# Ein paar Startbilder



## LorQaPla (7. Februar 2004)

Hallo,
bin neulich in dieses Forum gestolpert und war sofort begeistert, wie hier offen und ehrlich ohne die sonst übliche Polemik über Bilder diskutiert wird. Ich bin selbst Hobbyfotograf und suche ständig nach Anregungen und konstruktiver Kritik für meine Bilder. Ich bin gerade von meiner geliebten EOS 5 auf die EOS 10 D umgestiegen und hier sind mal ein paar Einstandsbilder. Ich freue mich auf viel Kritik um meine Fehler auszumerzen.

Kamera: EOS 10D
Blitz direkt: Canon 430EX
Blitz indirekt: Metz 440
Medium: auf opaler Kunsttoffwanne aus dem Baumarkt
Belichtung: 5"
Auslösung Blitz manuell


----------



## LorQaPla (7. Februar 2004)

*und noch ein Bild*

ein weiteres Bild


----------



## LorQaPla (7. Februar 2004)

*sorry bin anfänger ...*

hier ist das bild
Kamera: EOS 10D
Blitz direkt: Canon 430EX
Blitz indirekt: Metz 440
Medium: auf opaler Kunsttoffwanne aus dem Baumarkt
Belichtung: 2"
Auslösung Blitz manuell
Farbumkehr in Photoshop


----------



## Blumenkind (8. Februar 2004)

Mit so einer Ausrüstung kannst du aber noch einiges mehr rausholen

Und den Motiven kann ich leider auch nichts abgewinnen...
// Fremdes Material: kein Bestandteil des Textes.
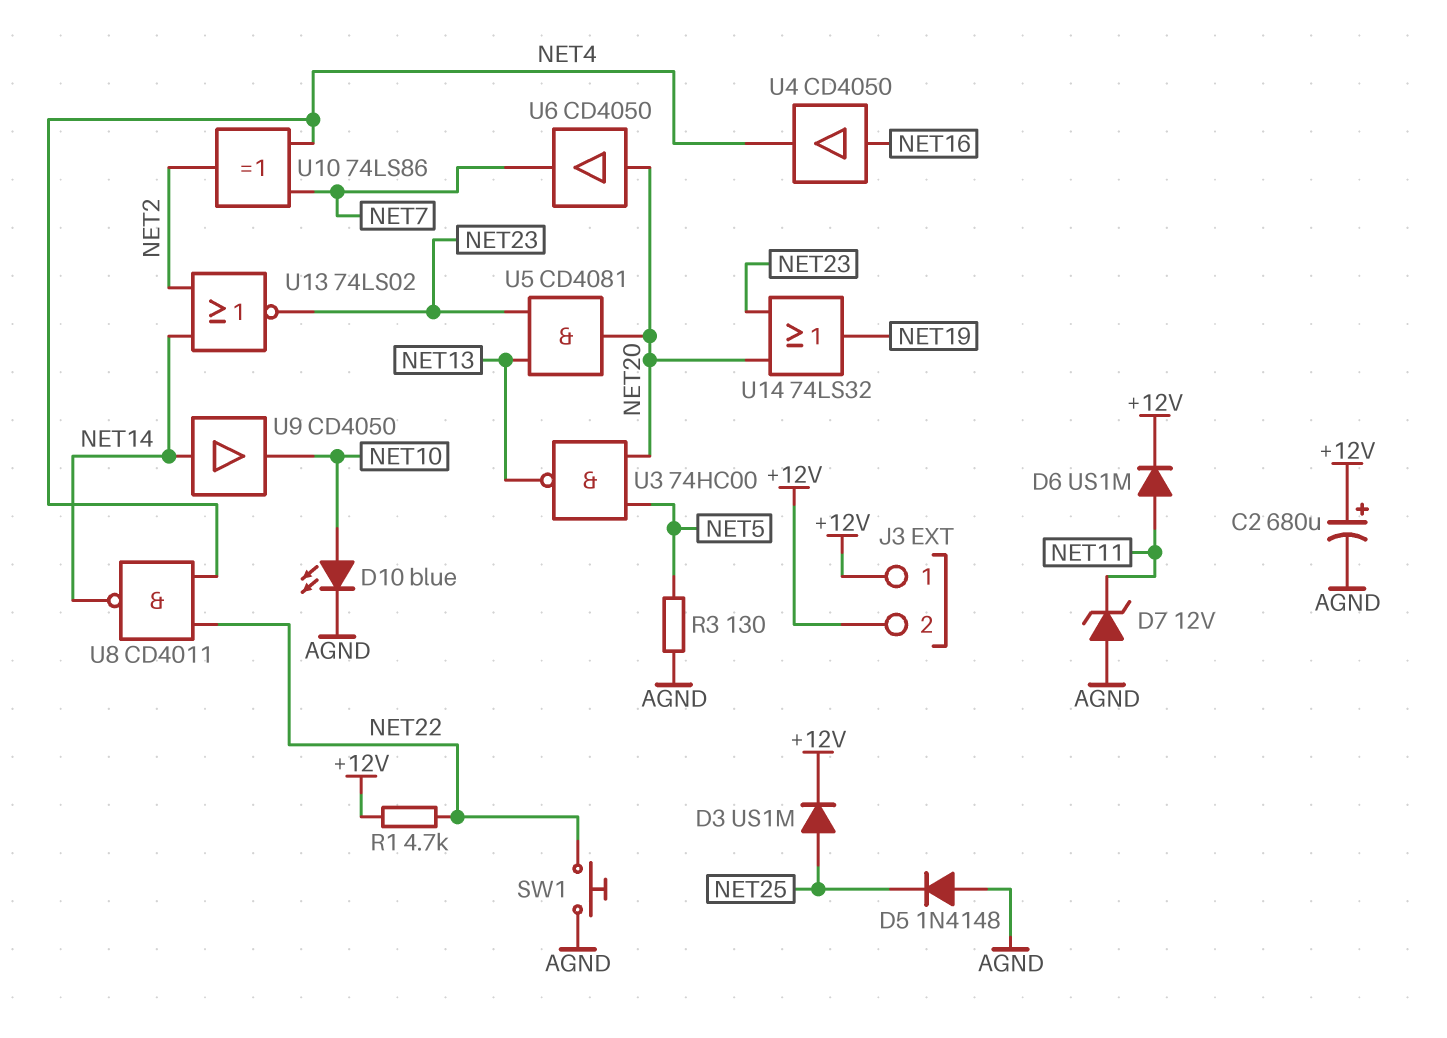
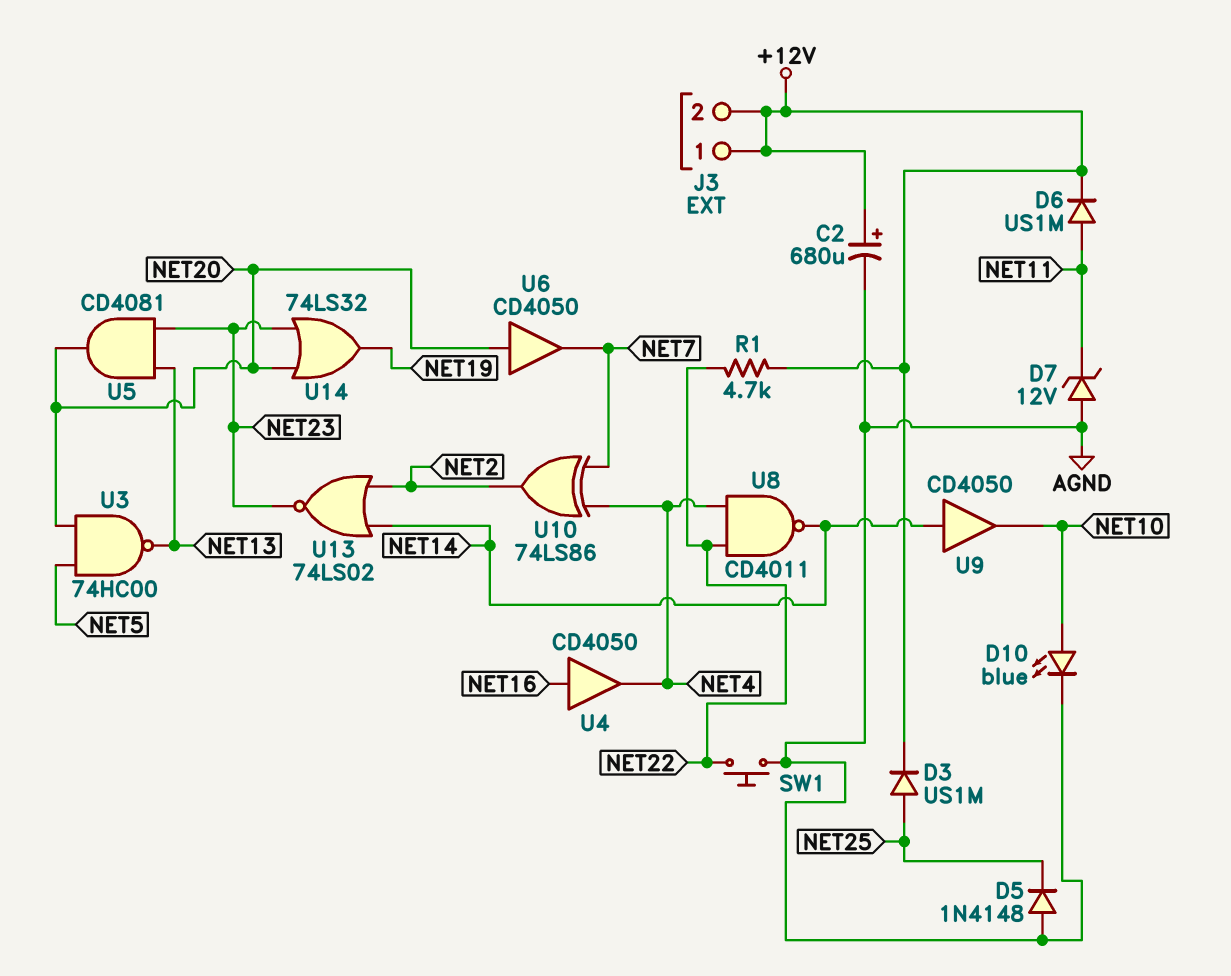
R3: 130 (AGND, NET5) -> none

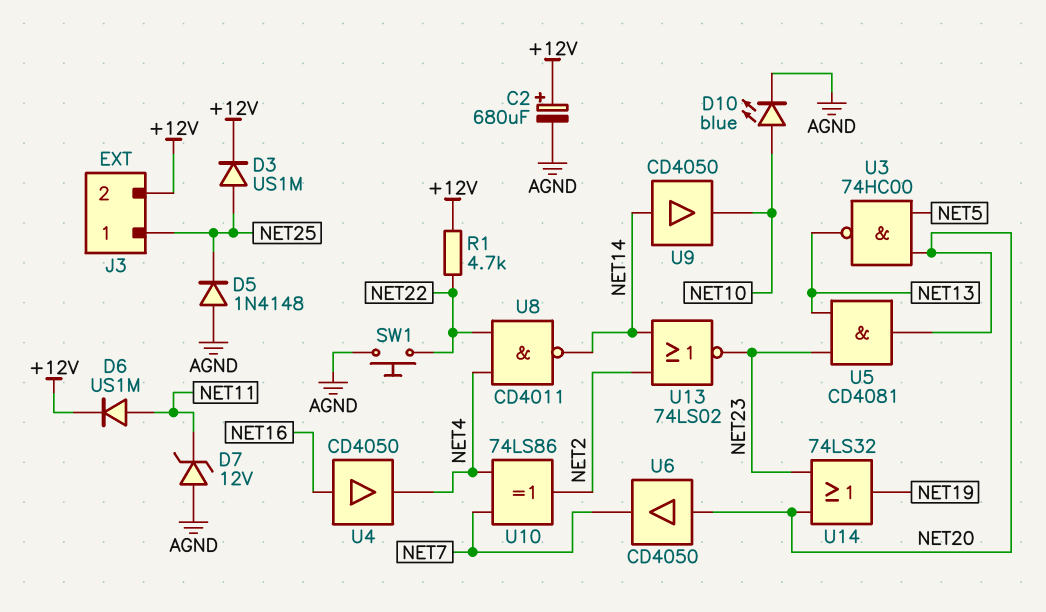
J3 pin 1: +12V -> NET25

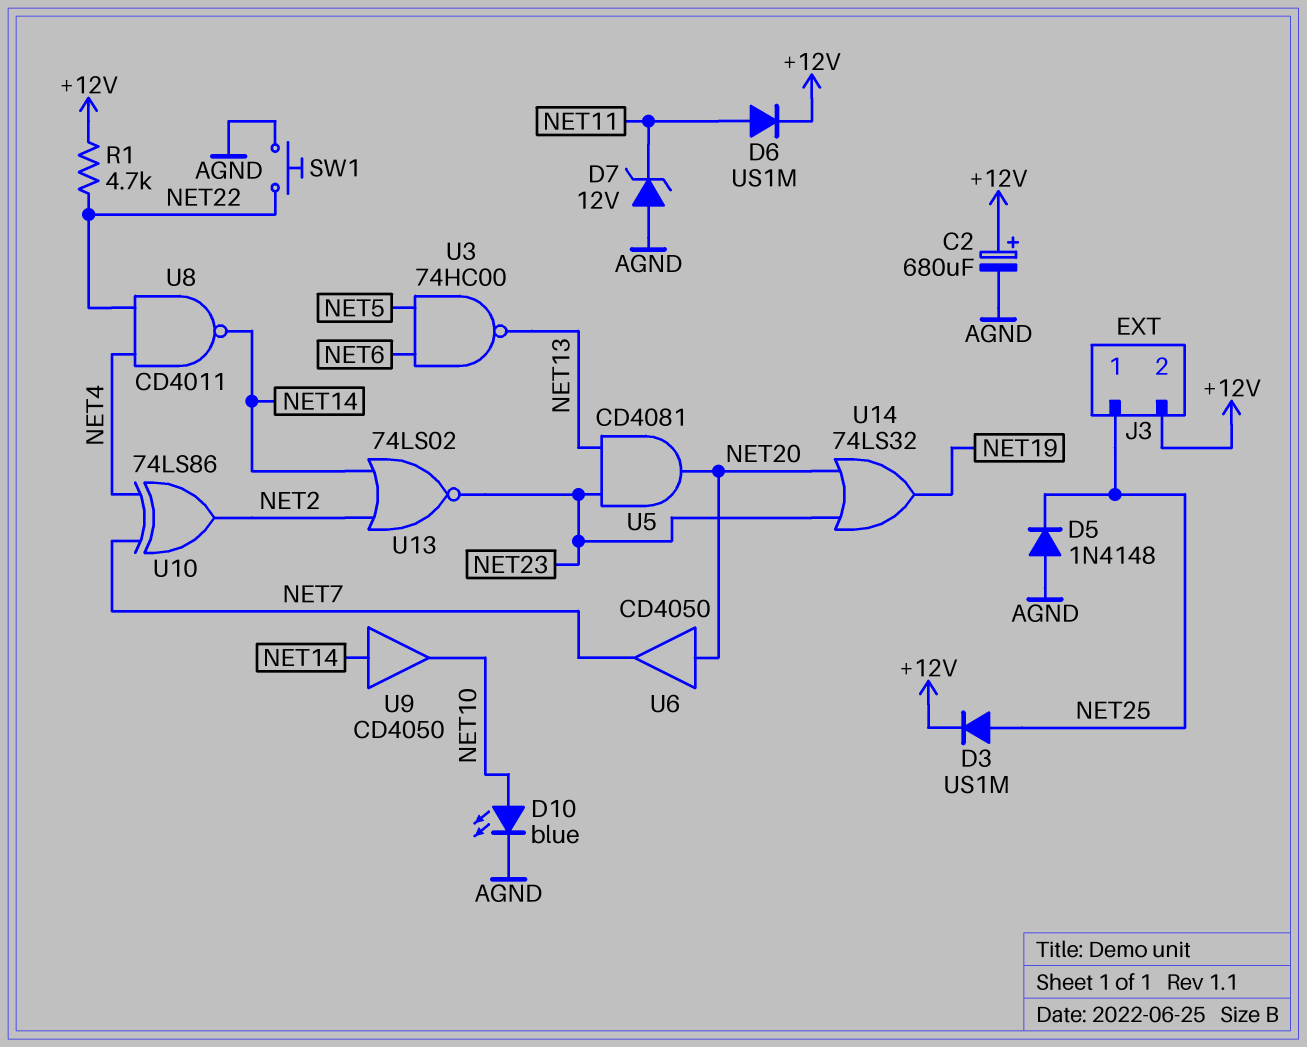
U3: NAND 74HC00 (in NET5, in NET20, out NET13) -> NAND 74HC00 (in NET5, in NET6, out NET13)
U4: buffer CD4050 (in NET16, out NET4) -> none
Wie wärs wenn du dir ein Buch zum Thema Fotografie kaufst? Oder einen Lehrgang mitmachst?!


----------



## mille (8. Februar 2004)

würd ich auch vorschlagen!

Und am Bestn ist es noch das du dir ein hübsches Mädel suchst (Frau, Freundin, Bekannte) und sie gut in Pose setzt.
Oder Dich selbst.
Oder Gebäude.
oder Landschaftsbilder jetzt wo der Frühling wieder anfängt...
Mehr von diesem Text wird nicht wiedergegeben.